Each Tuesday I post a still from the opening titles of a film - as a celebration of great title sequences, cinematic use of typography and the feeling of anticipation in waiting for a film to start...
Today: Antichrist (Lars von Trier/2009)
As with his 'certification of authenticity' title frame for The Idiots (under his self-proclaimed 'Dogme95' manifesto - each Dogme95 entry opened with the same 'certified' title shot bearing the film's name) von Trier's opening title for Antichrist appears as a still-frame intertitle - a scratched, chalk-marked board with the film's title crudely etched onto it in red (lipstick? Blood?); the final 't' fashioned into the female gender symbol. It's inserted suddenly onto the screen, unaccompanied by no other title information.
It's as boldly confrontational and attention-grabbing as von Trier himself is known to be - especially with his appearance at last year's Cannes Film Festival where Antichrist premiered (and where he archly claimed, with the film as his proof, that he was "the best director in the world!").

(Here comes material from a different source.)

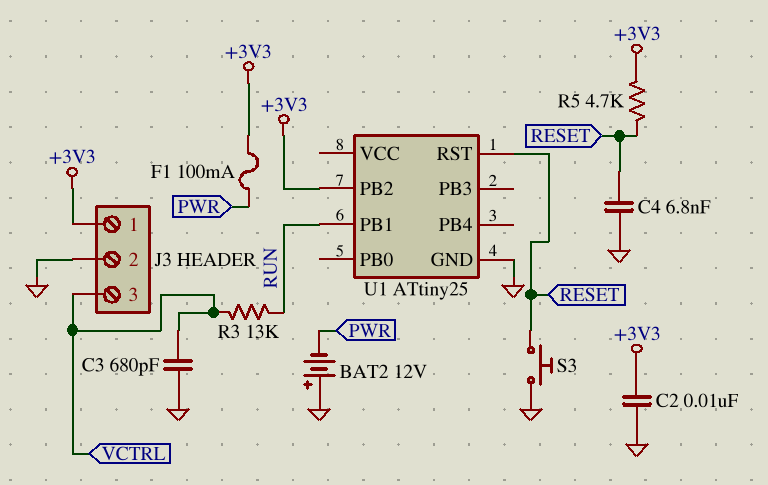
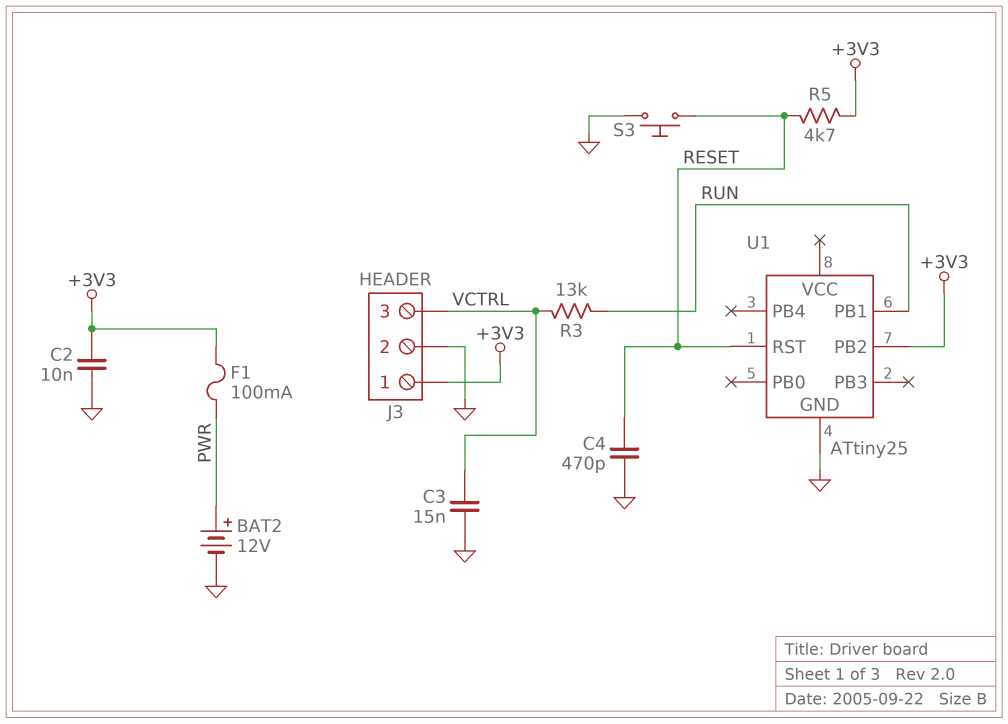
BAT2: 12V (plus GND, minus PWR) -> 12V (plus PWR, minus GND)
C3: 680pF (GND, VCTRL) -> 15nF (GND, VCTRL)
C4: 6.8nF (GND, RESET) -> 470pF (GND, RESET)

His provocation was duly felt; audiences and critics alike went ga-ga over his controversy-baiting exploration of a grieving couple adrift in a self-made 'Eden' somewhere in a godless, but stunningly photographed, backwoods.
I think that the impact of this title on an audience's perception and understanding of the film's themes and ideas is perhaps limited and negligible; it effectively stands out as aesthetically inspired from most opening titles (not many title shots feel both as goading and, at the same time, as throwaway as this one) but it's essentially a nifty visual ploy, accompanied by ominous sound design, to simply draw us into the mysteries of the narrative. But it works well: a complimentary red and green typographic concoction to lull us with visual fascination. As soon as the film's title appeared I was on edge: partly intrigued and partly reluctant to find out what was about to happen in von Trier's forest of female fury.
Self-disemboweling, talking foxes, close-up genital mutilation, leg-vs-millstone-based torture and an abandoned thesis on gynocide, and - to top it all off nicely - three chapters headed Grief, Pain and Despair, all get thrown into von Trier's mixing pot (he sure knows how to draw the crowds in, huh?), but I'm not sure if chaos exactly reigned though. I got the feeling that all of it - the self-conscious artiness of both the opening title and the resulting film itself - was all provocation with a side order of chest-inflated bluster. Maybe von Trier surely hoped the fox's words (as well as the audacious closing dedication to Andrei Tarkovsky) were meant as nudging directives to all the critics that to cry hellfire about his film. From the title onwards: was the devil merely in the detail?
I like the opening sequences. They don't dawdle.